Maria Francielze Holanda Lavor

DISTÚRBIOS HEMORRÁGICOS DO RECÉM-NASCIDO

As síndromes hemorrágicas no período neonatal podem resultar de alterações no mecanismo hemostático como integridade dos vasos sanguíneos, plaquetas e fatores de coagulação.

ALTERAÇÕES VASCULARES

Podem ter como etiologia causas hereditárias (Telangiectasia hemorrágica familiar) ou adquiridas (como hipóxia grave, infecção, hipotermia e trauma).
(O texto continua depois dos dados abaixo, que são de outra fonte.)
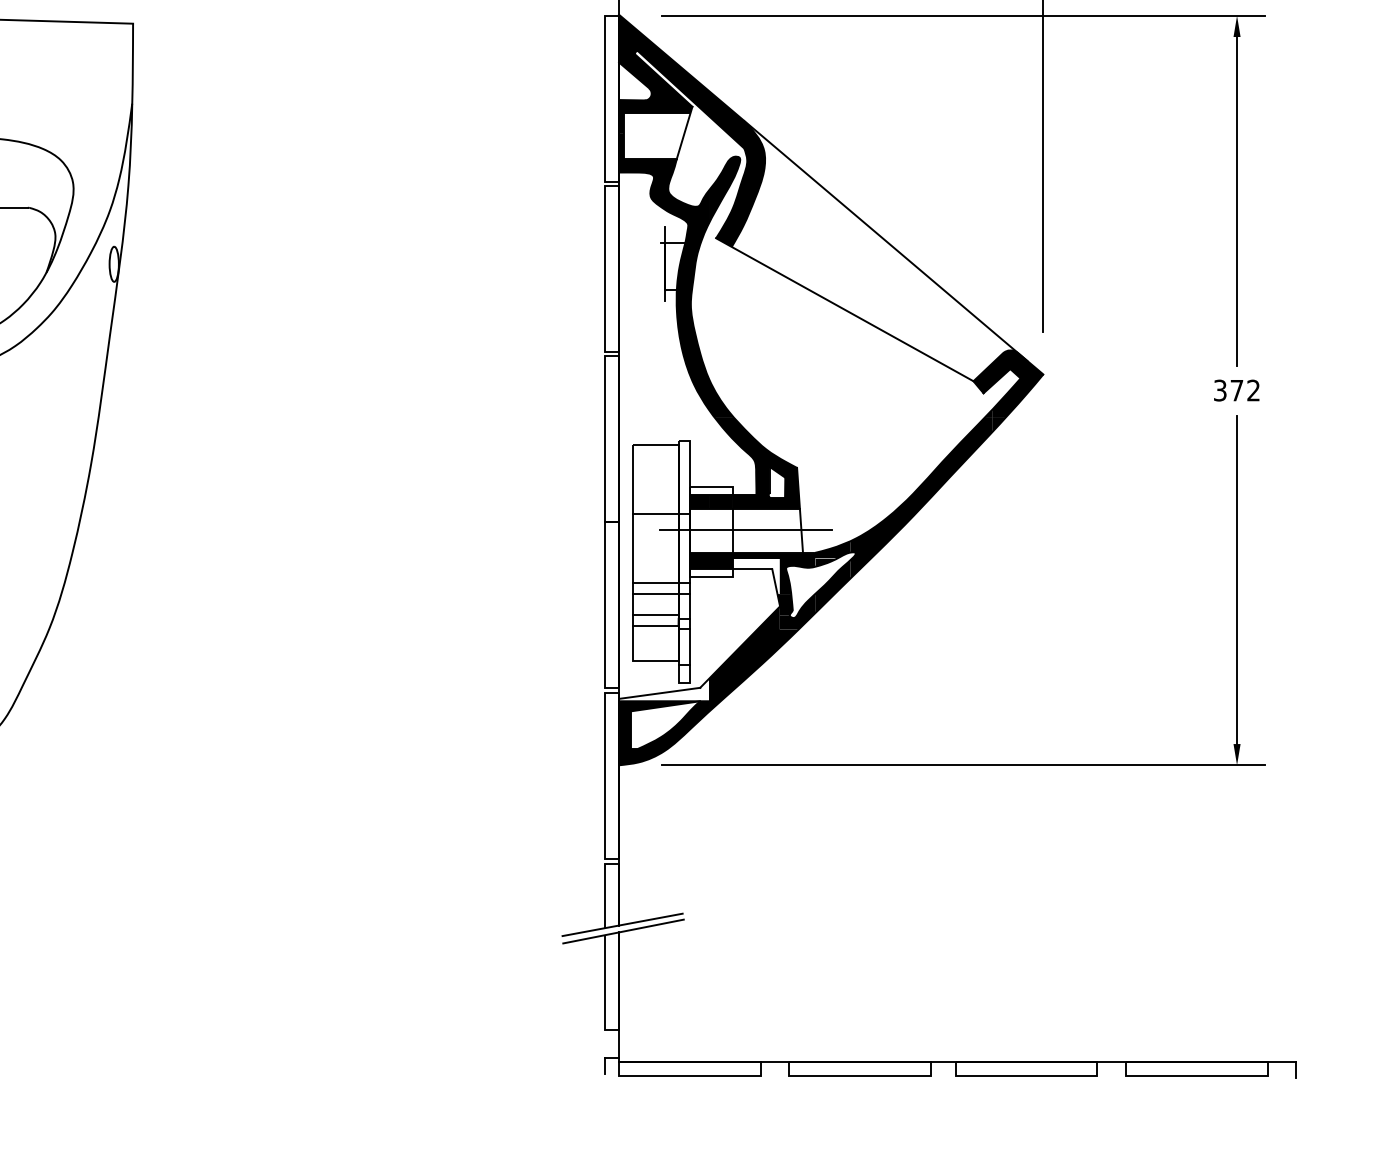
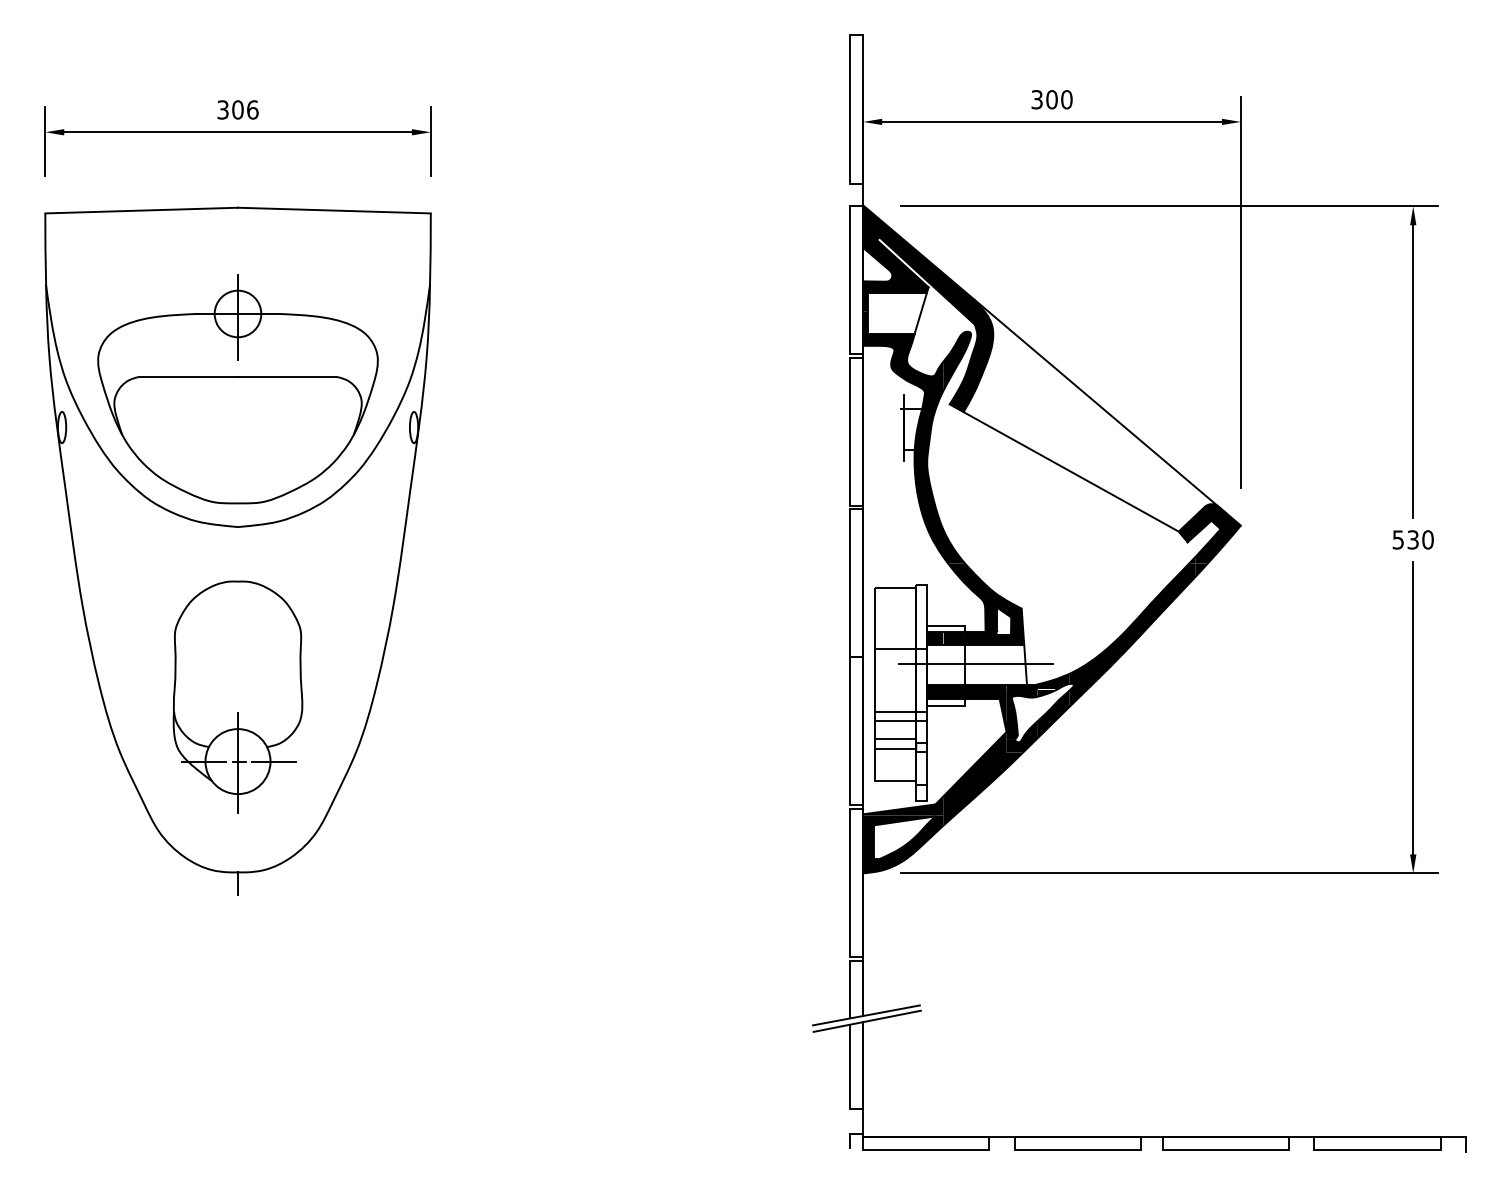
text: (1237, 390) -> (1413, 539), 372 -> 530
fill: (756, 576) -> (985, 705), added
fill: (664, 689) -> (903, 805), added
As adquiridas se associam frequentemente com alteração no número de plaquetas e nos fatores de coagulação.

ALTERAÇÕES PLAQUETÁRIAS

A trombocitopenia neonatal é definida como o número de plaquetasabaixo de 150.000/mm3 e pode ocorrer devido a destruição aumentada das plaquetas (trombocitopenia imunomediadas e não-imunomediadas), diminuição na produção de plaquetas, esses dois fatores combinados ou disfunção plaquetária.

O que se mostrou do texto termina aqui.